Read that console output carefully. Note the time-of-day on ts. This shows the unfortunate behavior of the java.sql.Timestamp method toString to silently apply the JVM’s current default time zone when generating the textual representation of the date-time value. My JVM here had a default time zone of America/Los_Angeles. So the time-of-day was adjusted (confusingly).


About java.time

The java.time framework is built into Java 8 and later. These classes supplant the troublesome old legacy date-time classes such as java.util.Date, Calendar, & SimpleDateFormat.

The Joda-Time project, now in maintenance mode, advises migration to the java.time classes.

To learn more, see the Oracle Tutorial.
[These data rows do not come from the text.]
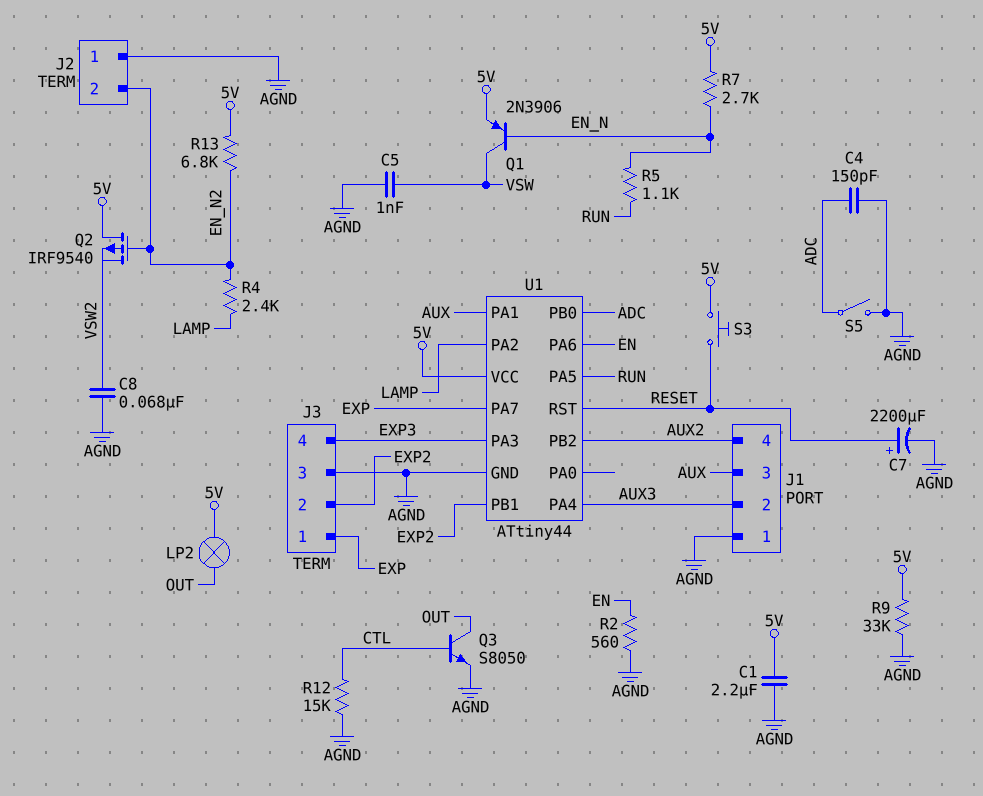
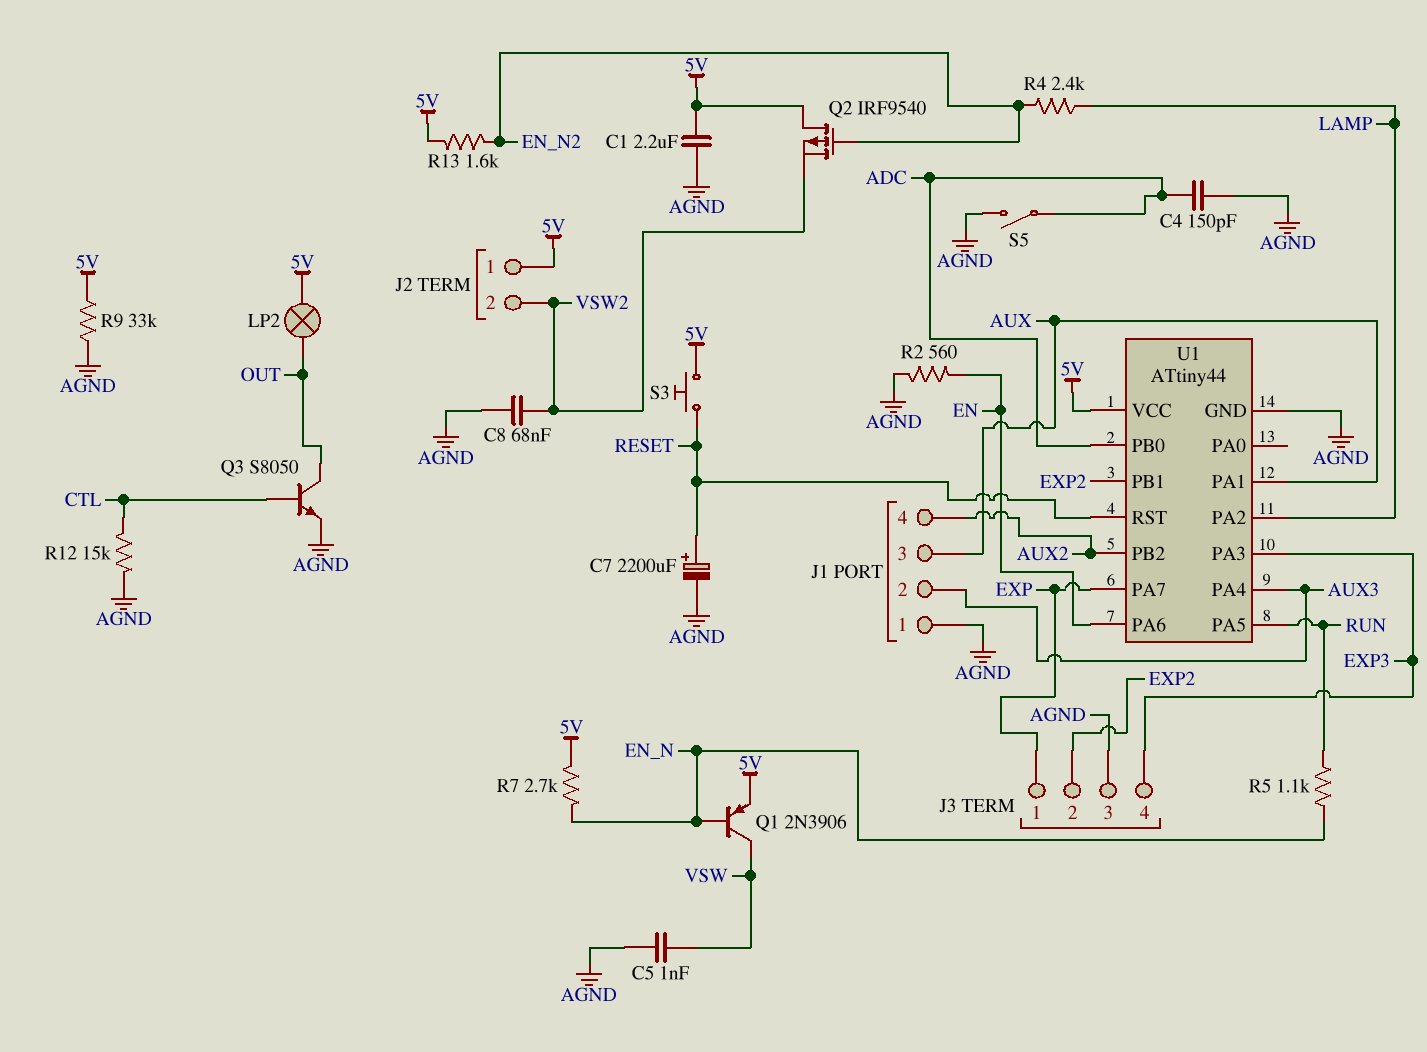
J2 pin 1: AGND -> 5V
J2 pin 2: EN_N2 -> VSW2
R13: 6.8k (5V, EN_N2) -> 1.6k (5V, EN_N2)

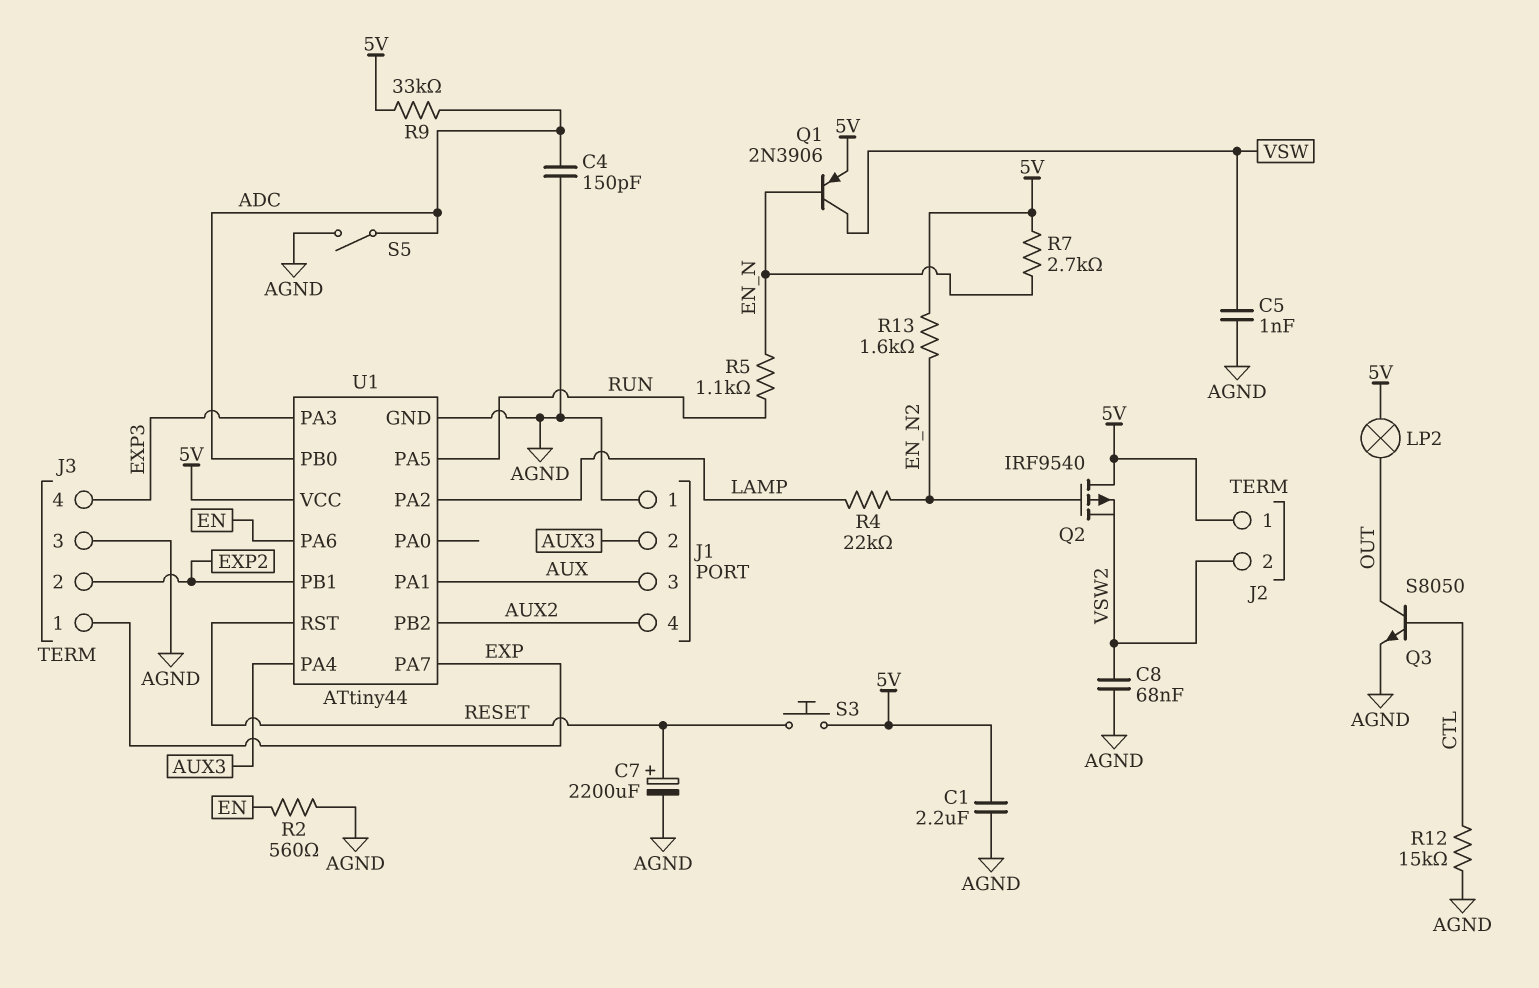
R4: 2.4k (EN_N2, LAMP) -> 22k (EN_N2, LAMP)
R9: 33k (5V, AGND) -> 33k (5V, ADC)

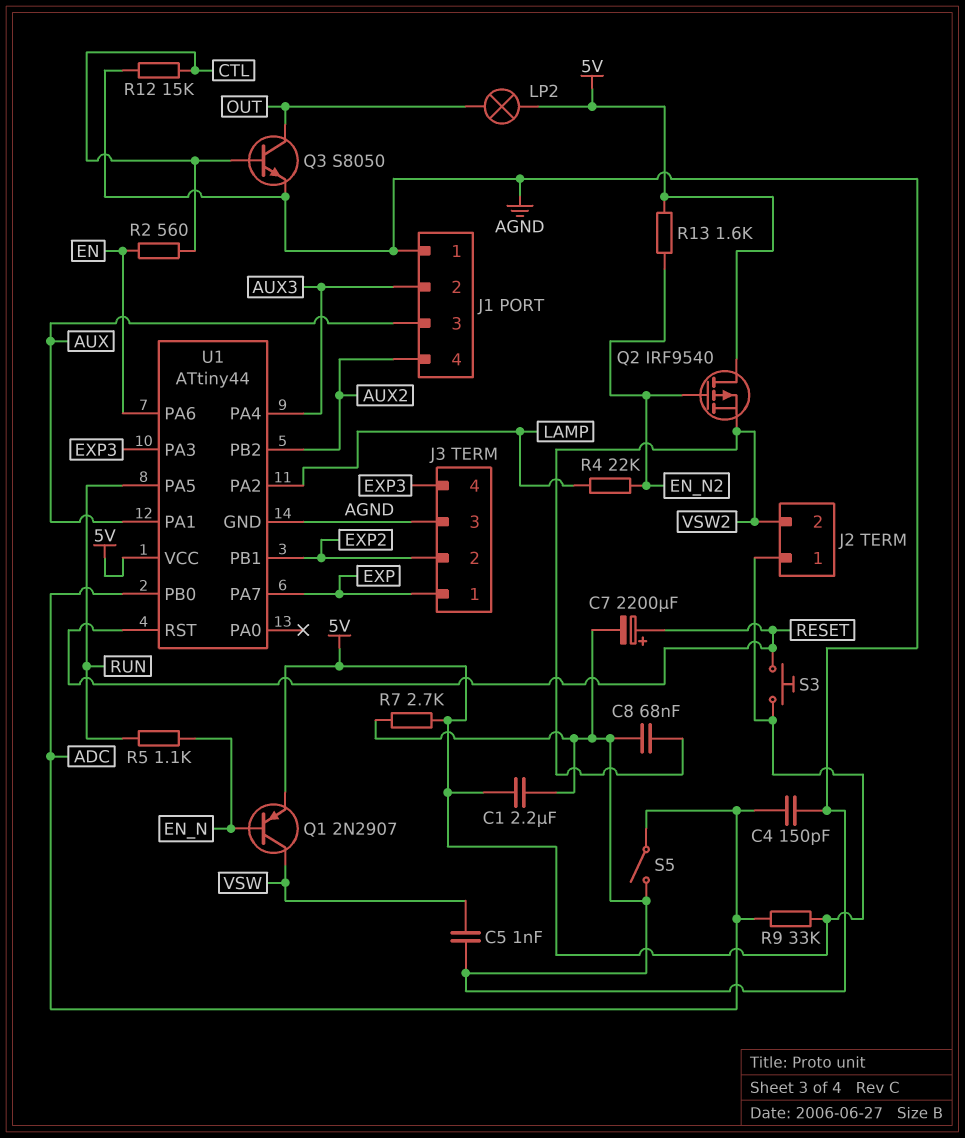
Q1: PNP 2N3906 (B EN_N, C VSW, E 5V) -> PNP 2N2907 (B EN_N, C VSW, E 5V)
R2: 560 (AGND, EN) -> 560 (CTL, EN)
R7: 2.7k (5V, EN_N) -> 2.7k (5V, AGND)

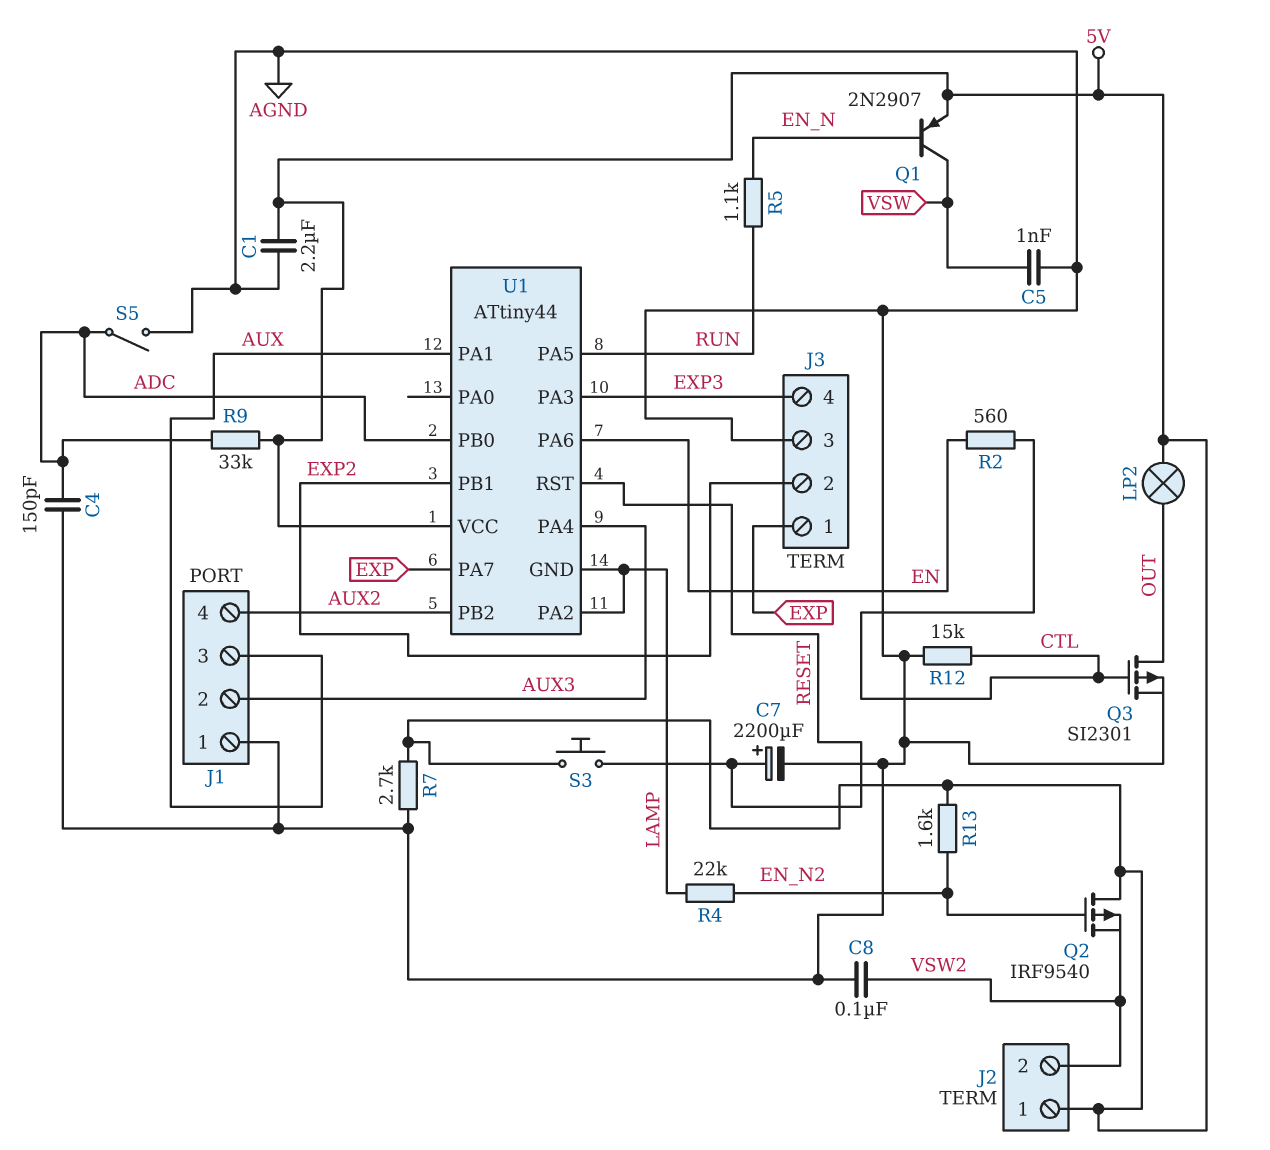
C8: 68nF (AGND, VSW2) -> 100nF (AGND, VSW2)
Q3: NPN S8050 (B CTL, C OUT, E AGND) -> PMOS SI2301 (G CTL, D OUT, S AGND)
U1 pin GND: AGND -> LAMP

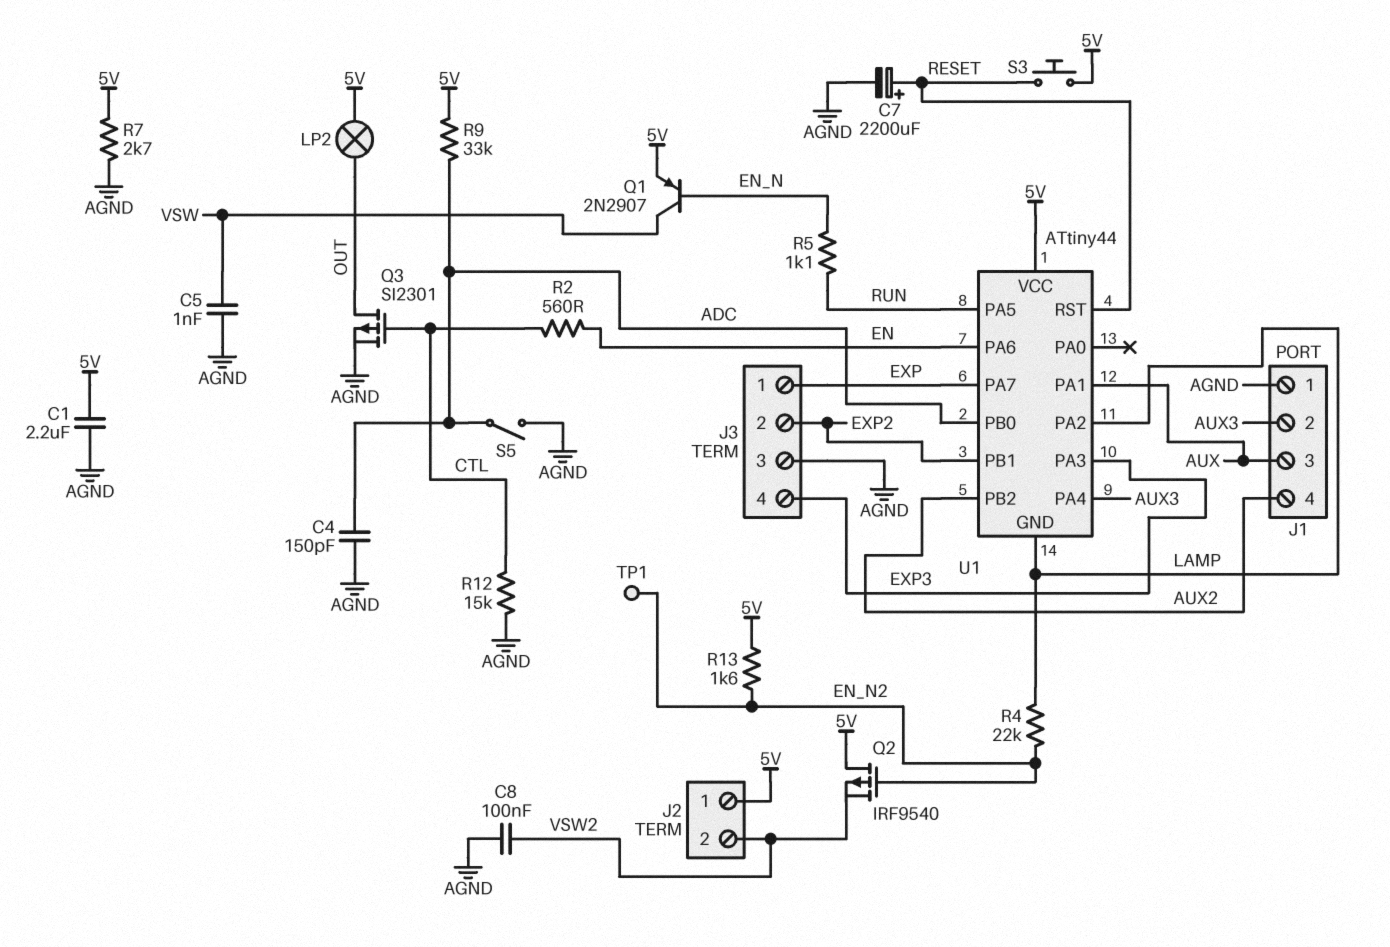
TP1: none -> test point (EN_N2)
And search Stack Overflow for many examples and explanations. Specification is JSR 310.

With a JDBC driver complying with JDBC 4.2 or later, you may exchange java.time objects directly with your database. No need for strings or java.sql.* classes.

Where to obtain the java.time classes?

The ThreeTen-Extra project extends java.time with additional classes. This project is a proving ground for possible future additions to java.time. You may find some useful classes here such as Interval, YearWeek, YearQuarter, and more.